The latest
option for sending cash: e-mail
Copyright © 2000 Nando Media
Copyright © 2000 Associated Press
By DAVE CARPENTER
CHICAGO (March 8, 2000 12:01 a.m. EST
http://www.nandotimes.com) - Now you can send birthday
cash, spending money for your college student or repay
your friends - all via e-mail.
The Chicago-based banking corporation,
which is formally announcing its eMoneyMail service
Wednesday, hopes to get the jump on other leading
financial institutions in an area it says has huge
potential - not only for person-to-person payments but
for companies sending rebates or refunds to their
customers.
"(E-mail payment) is the coming
thing," said Robert Sterling, financial services
analyst for New York-based Jupiter Communications.
"It's important to get in on the ground
floor."
With its product, Bank One enters a
field dominated since its emergence late last year by X.com
Corp. and PayPal.com,
which X.com is in the process of acquiring. The combined
company, still called X.com, has made its mark helping
buyers and sellers on sites such as eBay more easily
complete their transactions.
While many companies - and even the
U.S. government - wire money back and forth on a regular
basis, person-to-person electronic transactions are much
more rare. Under eMoneyMail.com, anyone in the United
States with a checking account or a Visa card can send
or receive up to $500 in cash at a time.
Here's how it works:
The sender goes to www.emoneymail.com
and chooses whether to pay by Visa credit card, Visa
debit card or checking account. He then specifies an
e-mail address for the receiver and the amount to be
sent.
The receiver then gets an e-mail
message that money has been sent, clicks on an
attachment with a link to the eMoneyMail site and
indicates which of four possible ways she wants to be
paid - the three cited above or paper check sent by
surface mail.
The sender pays a $1 fee for each
transaction; the receiver pays $1 only if a check is
requested. The money would become available the next
business day at the earliest, Bank One officials said.
But they say research indicates consumers won't use it
mainly to get cash but want a secure, convenient way to
make payments to others.
While X.com's service is similar, Bank
One claims that its name as well as its 128-bit
encryption - the highest commercially available Internet
security standard - provide an extra measure of security
and confidence that should help attract more than its
share of customers.
"Having a bank brand instantly
gives us a level of credibility that I don't think you
can get by establishing a company out of thin air,"
said Dean Lehman, senior vice president for new product
and service development.
Analyst Brook Newcomb, who follows
online banking and bill payment for Forrester Research
in Cambridge, Mass., said that while the move positions
Bank One to reach millions of potential future
customers, the immediate market may be limited.

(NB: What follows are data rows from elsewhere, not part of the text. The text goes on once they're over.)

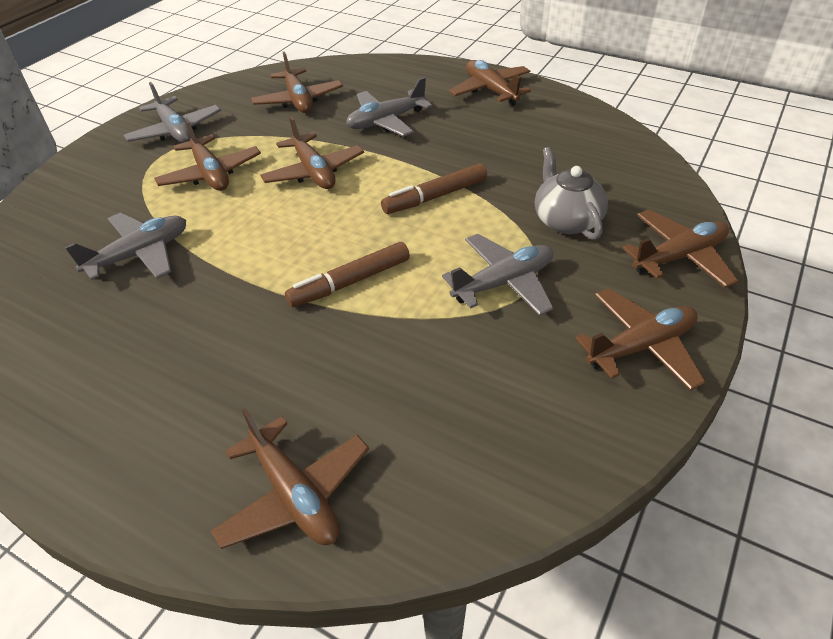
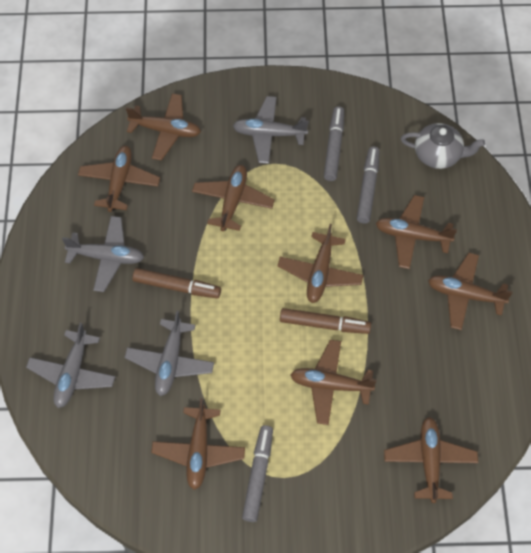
brown plane: 7 -> 9
grey marker: 0 -> 3

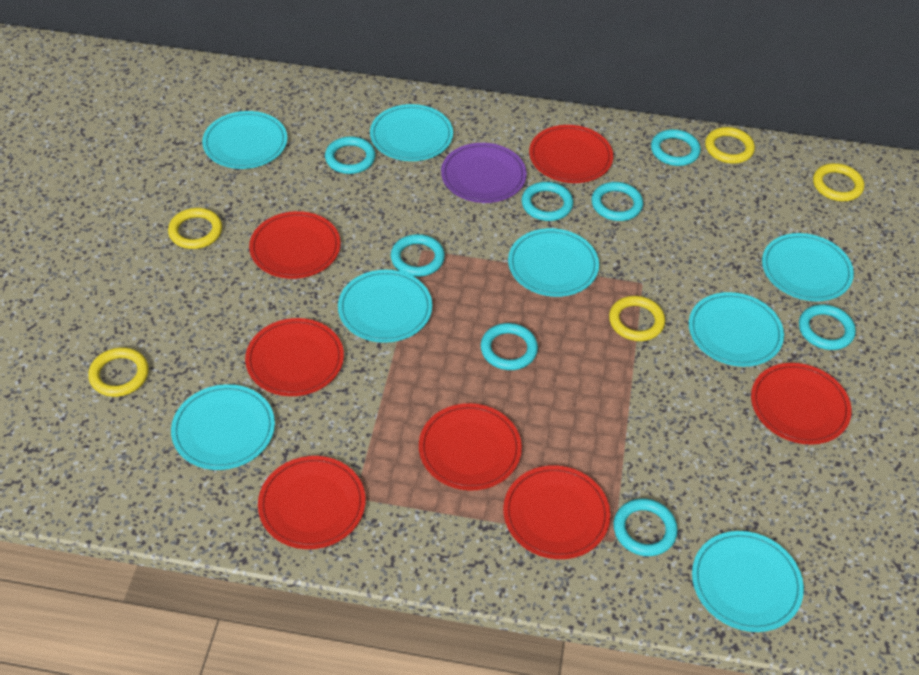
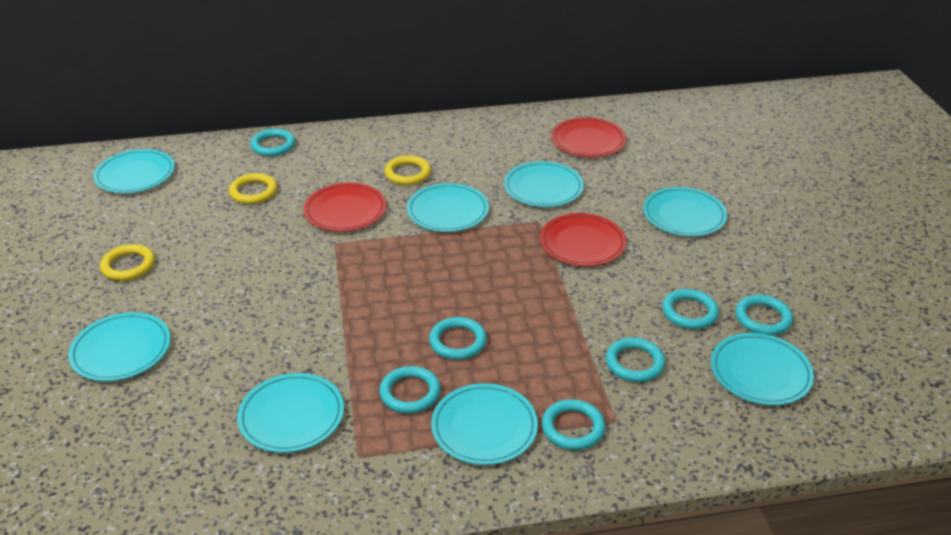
purple plate: 1 -> 0
red plate: 7 -> 3
turquoise ring: 8 -> 7
yellow ring: 5 -> 3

"It's going to be people who are
comfortable using the Net to provide money, and there's
only a small minority doing that now," he said.
"I don't imagine there's going to be a whole bunch
of people signing up right away to do this."
The financial institutions with a
stake in the business disagree.
Palo Alto, Calif.-based X.com, which
does not charge a fee for its service, says both it and
PayPal have been attracting more than 10,000 new users a
day. Bank One points to research that indicates one
American adult in three uses e-mail and one in five uses
financial services online.
Lehman compares it to the initial use
of automated teller machines in 1970.
"How could we have known what
ATMs would have become?" he said. "People are
getting comfortable with this kind of thing. I think
we're opening up a whole new area of Web payments.